Restons dans la réalité : il n’y a qu’elle qui compte, si l’on a le souci de l’adaptation, qui est le secret du succès. Le patois est la langue agricole de la Gascogne. C’est de lui qu’on se sert pour commander les animaux, les flatter et les gourmander. C’est en patois qu’on sème et qu’on moissonne, qu’on salue les épis lourds « qui courbent la tête comme le col d’une oie, » et qu’en septembre éclate la joie triomphale des vendanges. C’est en patois que le vin nouveau délie les langues pour célébrer la vigne et conseiller aux jeunes de la planter de bon plant,

Comme de bonne mère il faut choisir la fille.

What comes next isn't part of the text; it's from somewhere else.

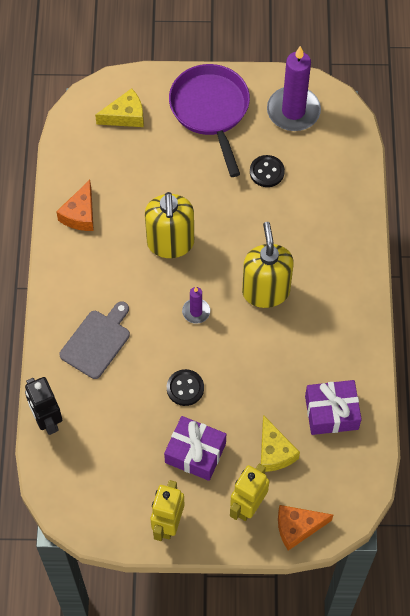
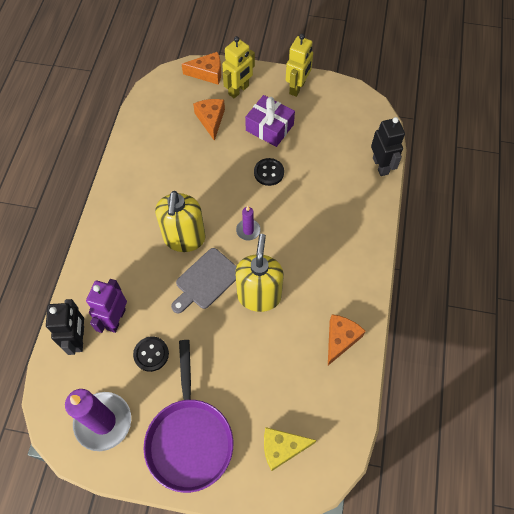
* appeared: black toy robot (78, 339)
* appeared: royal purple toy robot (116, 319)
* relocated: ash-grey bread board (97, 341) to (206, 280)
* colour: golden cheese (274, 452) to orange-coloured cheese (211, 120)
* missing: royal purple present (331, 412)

Joies, sentimens, images, tous les mouvemens de l’âme, liés aux travaux agricoles, sont fixés dans des mots patois. Quand il s’agit de la terre, on pense en patois, comme le montre une petite expérience que nous avons faite bien souvent et qu’il est facile de renouveler.

On expose à quelques jeunes paysans une question de science agricole. On s’applique à être méthodique, simple, clair ; on revient plusieurs fois sur les points difficiles ; on s’assure que tout est bien compris par les auditeurs attentifs. Mais ils restent silencieux et graves. On reprend la leçon en s’aidant du patois. Les visages s’éclairent : les remarques, les réflexions arrivent, même les objections. C’est de l’allégresse. Le patois a accompli ce miracle de transfigurer la science sous leurs yeux : ils la sentent maintenant faite pour eux, ils pourront l’emportera la maison, la garder avec leurs habits de tous les jours, en parler et s’en servir. L’instrument de luxe, dont on se méfiait tout à l’heure, est devenu un outil familier.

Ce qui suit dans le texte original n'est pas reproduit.